# NP HARD Problem Longest Path in Graph

I got stuck with this problem since the whole day.

When we are finding the longest path in a graph we first do topological sorting and then check the path of adjacent vertices and keep upgrading selecting the maximum of the edge weight or the alternate path from the other vertex.

So, we are able to solve this problem because of topological sorting which can be done only for acyclic graphs. Thus this type of question can be solved only for acyclic graph.

Now, if I present another case. What if all the edge have the same weight and we don't look in the cycle of the graph. Is this solvable. Everytime I think about this I don't see any use of topological sorting if we can choose any source considering we have to choose the maximum number of nodes(longest path).

Is this also NP Hard or can we solve this?

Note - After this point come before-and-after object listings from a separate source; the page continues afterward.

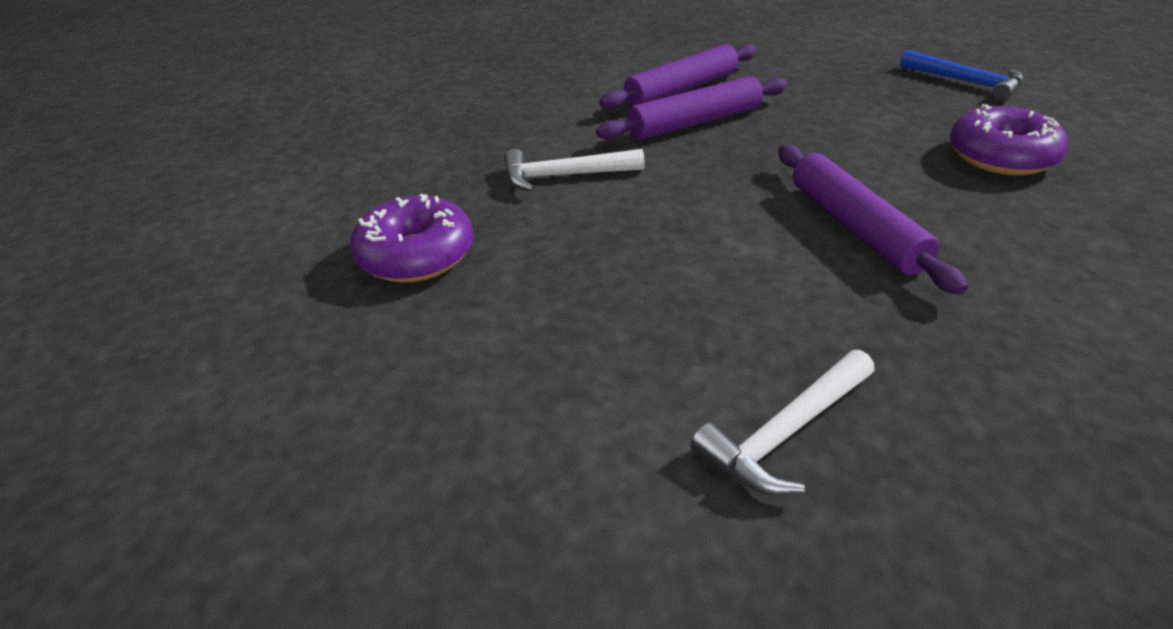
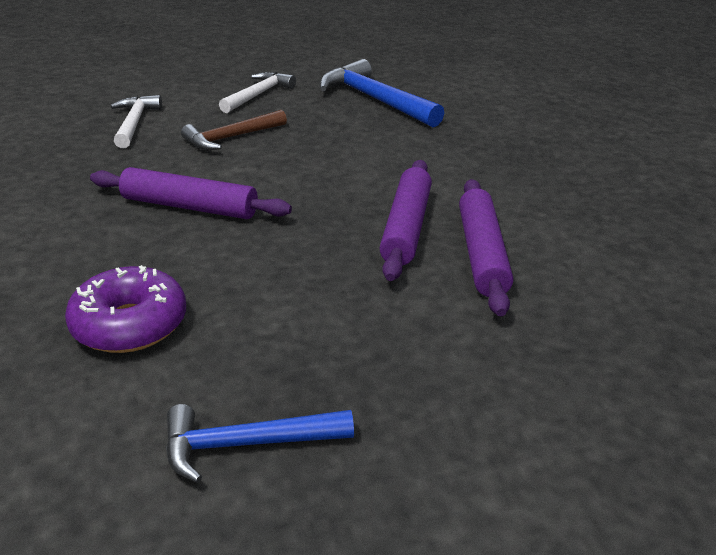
camera: 125 degrees right, 5 degrees down
(416, 255) = (375, 100): purple donut -> blue hammer
(564, 176) = (398, 154): white hammer -> white hammer (258, 95)
(684, 300) = (231, 138): none -> brown hammer

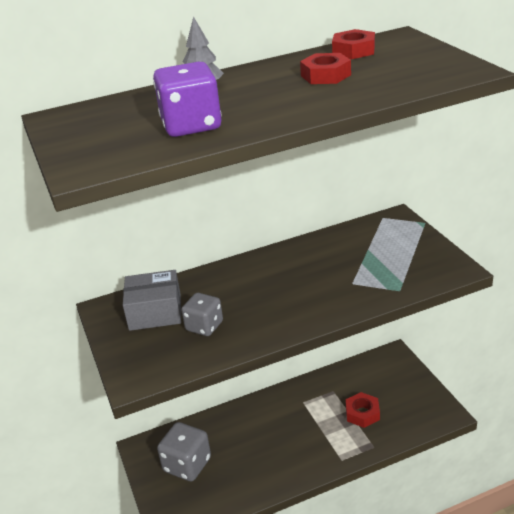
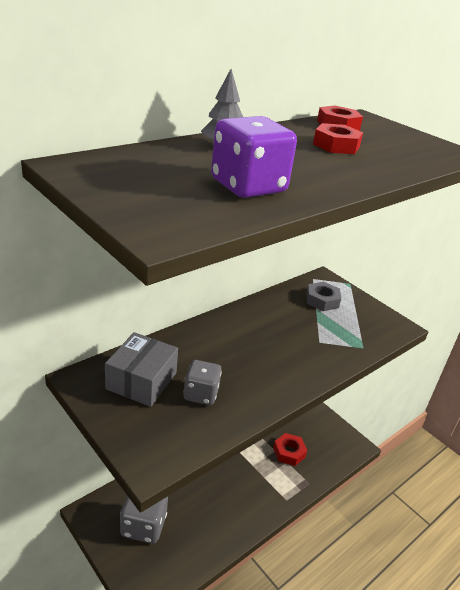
camera: 25 degrees left, 0 degrees up
(155, 312) = (141, 381): grey box -> grey box turned 45 degrees counterclockwise
(379, 241) = (322, 300): none -> grey nut

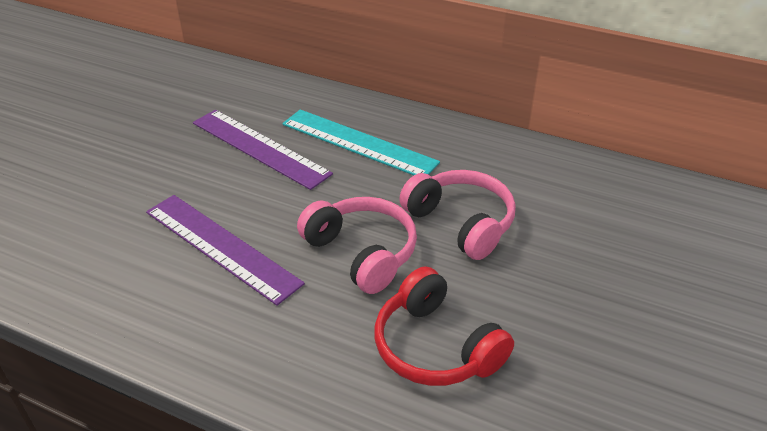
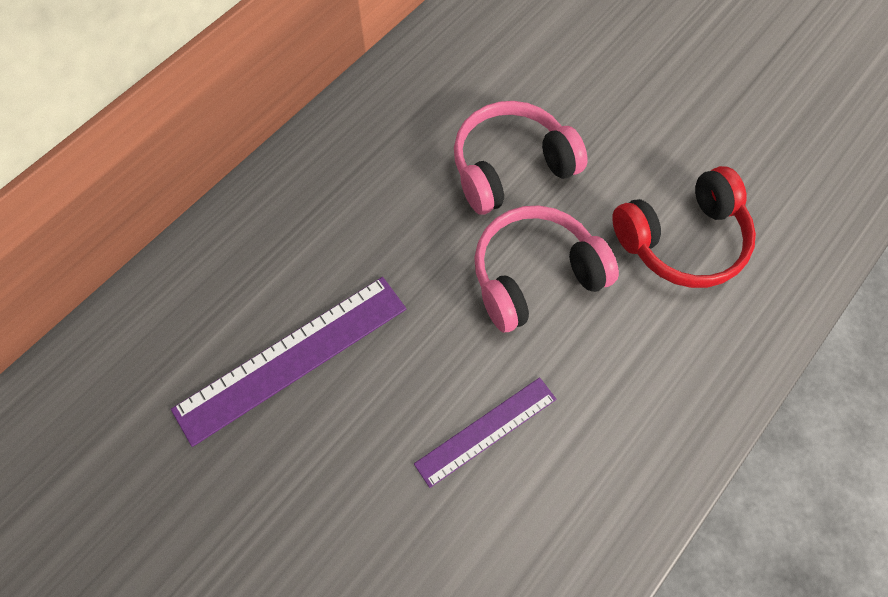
camera: 75 degrees left, 25 degrees up
(221, 246) = (486, 431): purple ruler -> purple ruler, size x0.61
(358, 143) = (326, 234): turquoise ruler -> none

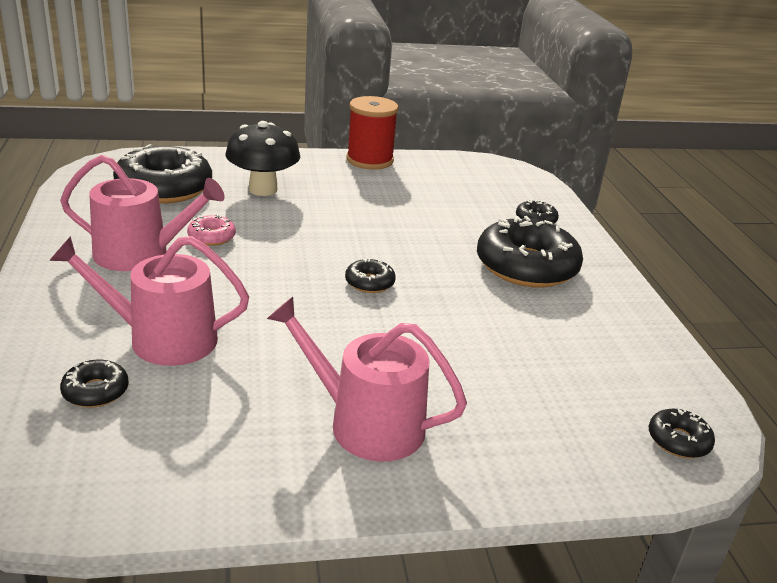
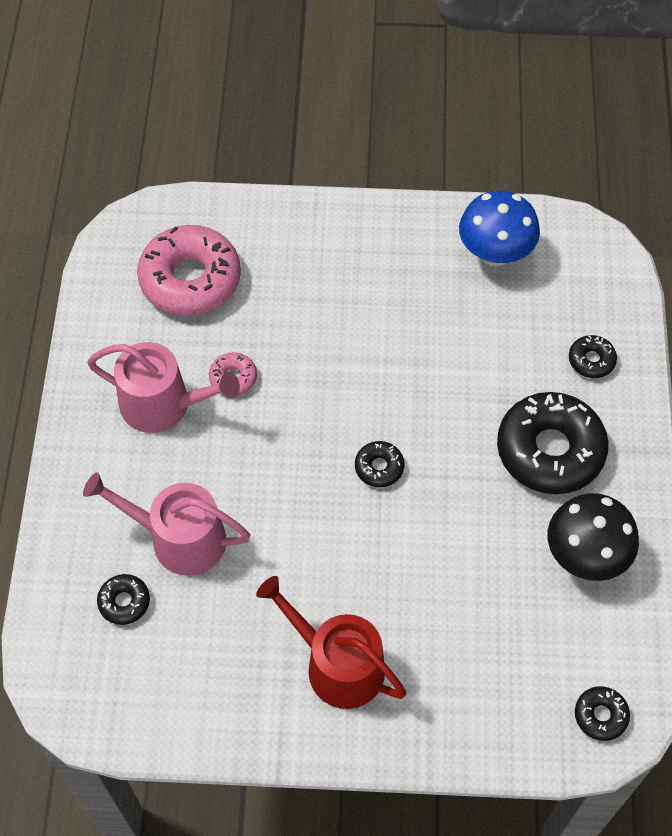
camera: 15 degrees right, 30 degrees up
(164, 188) = (190, 279): black donut -> pink donut
(263, 189) = (295, 285): black mushroom -> black mushroom (585, 556)
(366, 423) = (336, 664): pink watering can -> red watering can
(369, 160) = (428, 221): red spool -> none
(430, 173) = (495, 253): none -> blue mushroom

• Try to see if you can reduce Hamiltonian Path to your problem. If you can, then your problem is NP-complete. – Yuval Filmus Apr 1 '15 at 21:39
• @YuvalFilmus But in Hamiltonian Path we check whether we visit each vertex but here we are trying to see the longest path i.e. there could be some vertices which might be left out because there might be no connectivity. Also here we are talking about Directed edge only. – arqam Apr 1 '15 at 22:01
• What do you mean by "we don't look in the cycle of the graph"? – Yuval Filmus Apr 1 '15 at 22:02
• @YuvalFilmus I meant that being acyclic should not be a compulsory criterion like the previous case. Graph could be cyclic also. – arqam Apr 1 '15 at 22:04
• Cross-posted on cstheory: cstheory.stackexchange.com/questions/30990/… – don't do that. CS.se is indeed the correct site for this question. – Yuval Filmus Apr 2 '15 at 0:16

## 1 Answer

If I understand your problem correctly, it is NP-hard (and so NP-complete) since you can reduce Hamiltonian Path to it. Given an undirected graph, make it into a directed graph by splitting each undirected edge into two directed edges going in both directions, and ask whether there is a path of length $n-1$.